Tuesday, July 28, 2009

Tears of a Clown


How could this happen to me? To ME?

Here I am, tears welling up in my eyes, arrested... and for what? How did I get here?

Well, my neatly shaved head might give the impression that I'm a military man. But the five days of beard growth on my chin suggests that I'm never far from a cold beer and a Camel Light and perhaps some WWE. Sure, I look a little sketchy and am definitely not a dude you want to be trapped in an elevator with, but c'mon, give a guy a break.

How was I supposed to know that whore was an undercover cop. She had all the trappings of a lady of the night: frosted, pink lips; a powerful rack; six inch clear heels; a thin veneer of desperation. I was drawn to her...something about the way she smacked her cheap gum and looked me up and down with her powder-blue lidded eyed. At no point did I think -- "Hey, let's ask her if she's a cop. I know it's not really entrapment if she says no, but it can't hurt, right?" No, I went for it. "How much to get a nob job? I know where an ATM is right around the corner." Oh, her salty disposition turned right then and there.

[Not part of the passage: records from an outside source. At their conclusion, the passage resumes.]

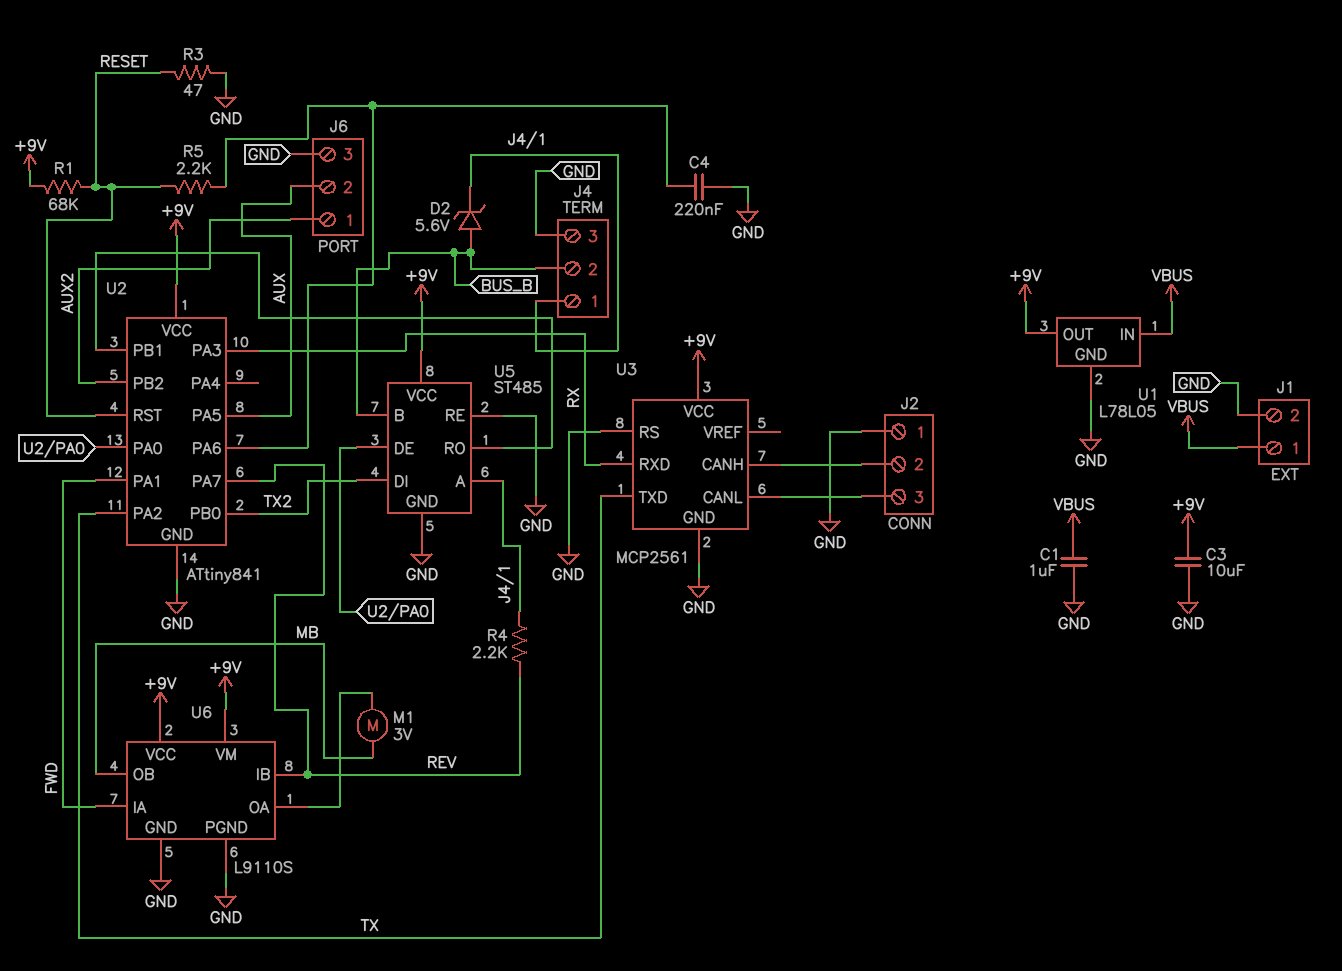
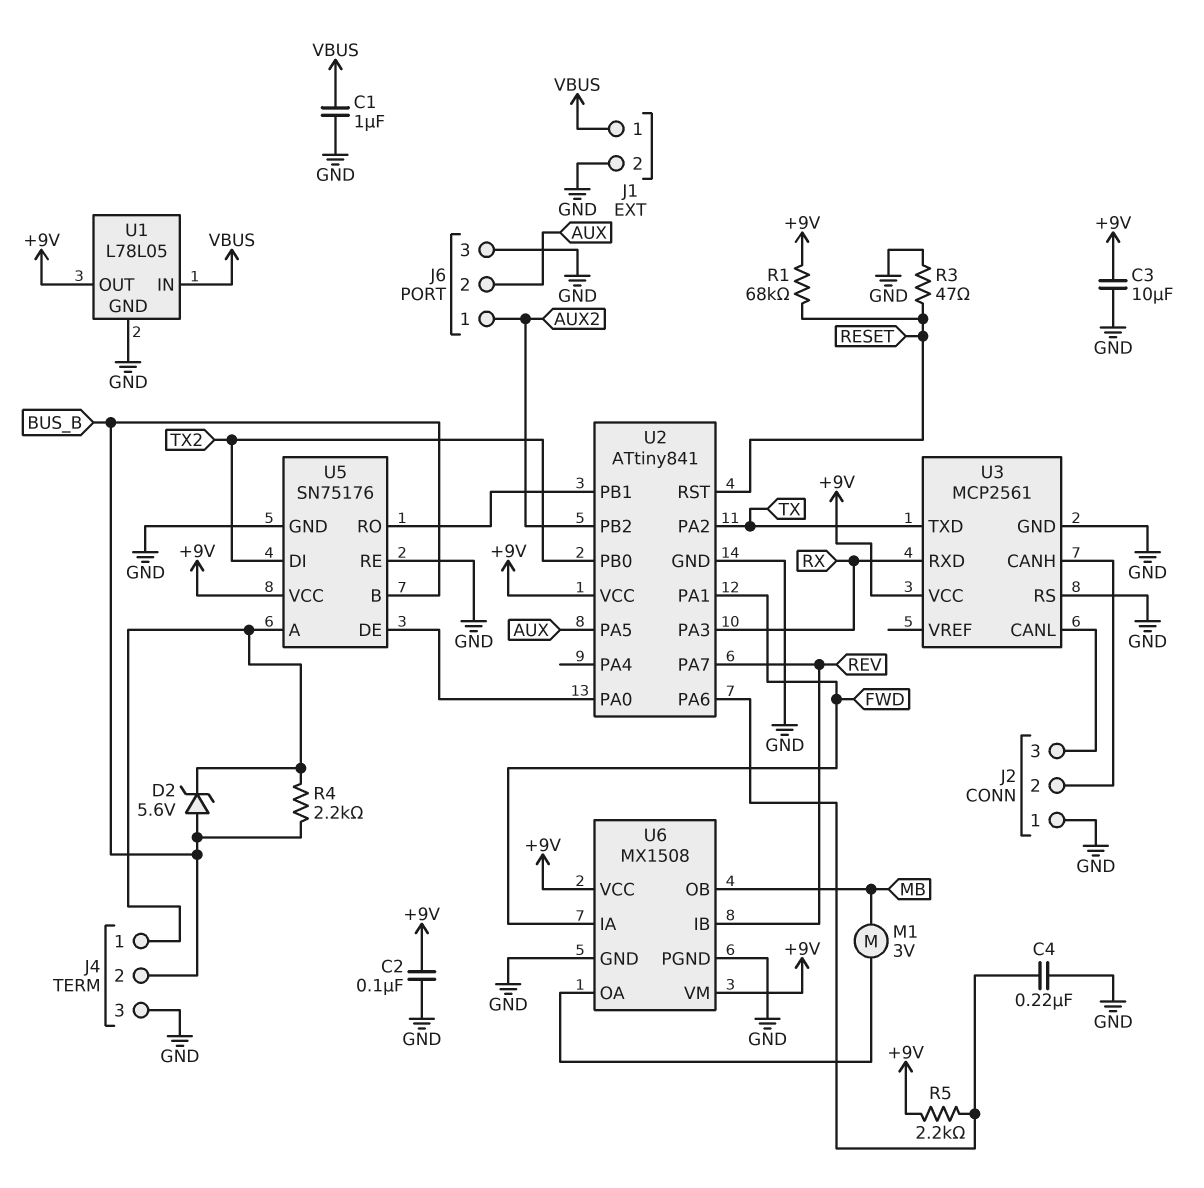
C2: none -> 100nF (+9V, GND)
R4: 2.2k (J4/1, REV) -> 2.2k (BUS_B, J4/1)
R5: 2.2k (RESET, U2/PA6) -> 2.2k (+9V, U2/PA6)
U5: ST485 -> SN75176
U6: L9110S -> MX1508

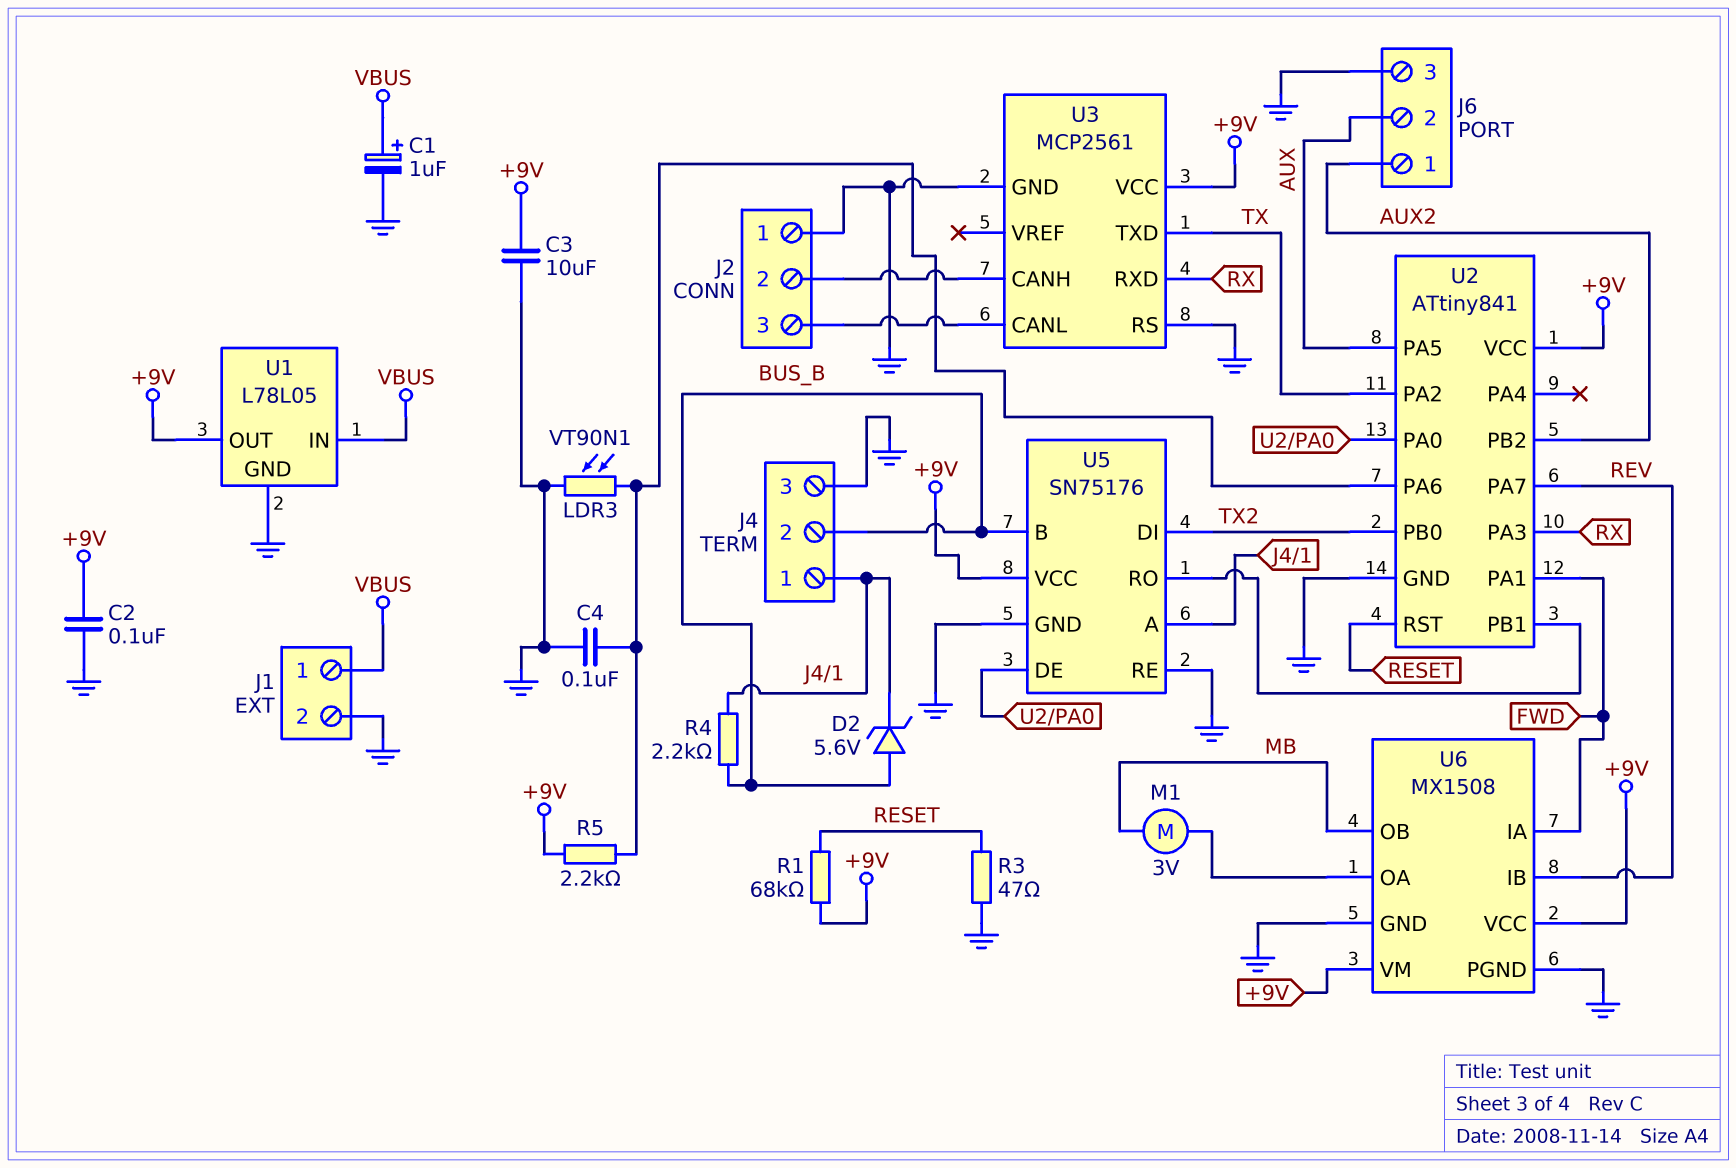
C1: 1uF (GND, VBUS) -> 1uF (plus VBUS, minus GND)
C4: 220nF (GND, U2/PA6) -> 100nF (GND, U2/PA6)
LDR3: none -> VT90N1 (GND, U2/PA6)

A smile crossed her lips, she spat out her flavor deprived gum, and smacked those handcuffs on me; done with such glee and merriment, as if she couldn't wait to scream those terrible words: "You're under arrest."

Now how did I get here? I had such promise at one point in my life. A top learner at my parochial school, I was told by the nuns that I could do anything with my life, just as long as I applied myself and stopped masturbating. I had two good, loving parents, an older brother acting as a guide and a sage as to how to negotiate the road of life, and healthy head of hair: I should have had it all. And yet I find myself weeping like a girl, as they snap my arrest photo.

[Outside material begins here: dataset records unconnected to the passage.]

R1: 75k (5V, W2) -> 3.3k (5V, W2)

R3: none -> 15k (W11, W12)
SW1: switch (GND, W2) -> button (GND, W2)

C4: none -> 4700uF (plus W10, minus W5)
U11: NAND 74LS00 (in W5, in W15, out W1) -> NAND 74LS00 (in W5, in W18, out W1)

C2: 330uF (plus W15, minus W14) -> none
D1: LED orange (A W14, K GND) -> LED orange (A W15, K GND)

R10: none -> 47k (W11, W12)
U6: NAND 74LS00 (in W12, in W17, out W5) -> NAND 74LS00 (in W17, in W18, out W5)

Perhaps it's society to blame. If, along that road of life, there hadn't been all of those distractions, I might have yielded myself a doctor, a lawyer, a statesmen. Instead, I am meager box monkey, toiling in the bowels of a UPS shipping center. And what about those distractions -- was it I who make the sip of wine so available? Or pumped broadband internet into my studio apartment so that all flavors of pornography could be viewed? And that devil weed...oh how she tempts me.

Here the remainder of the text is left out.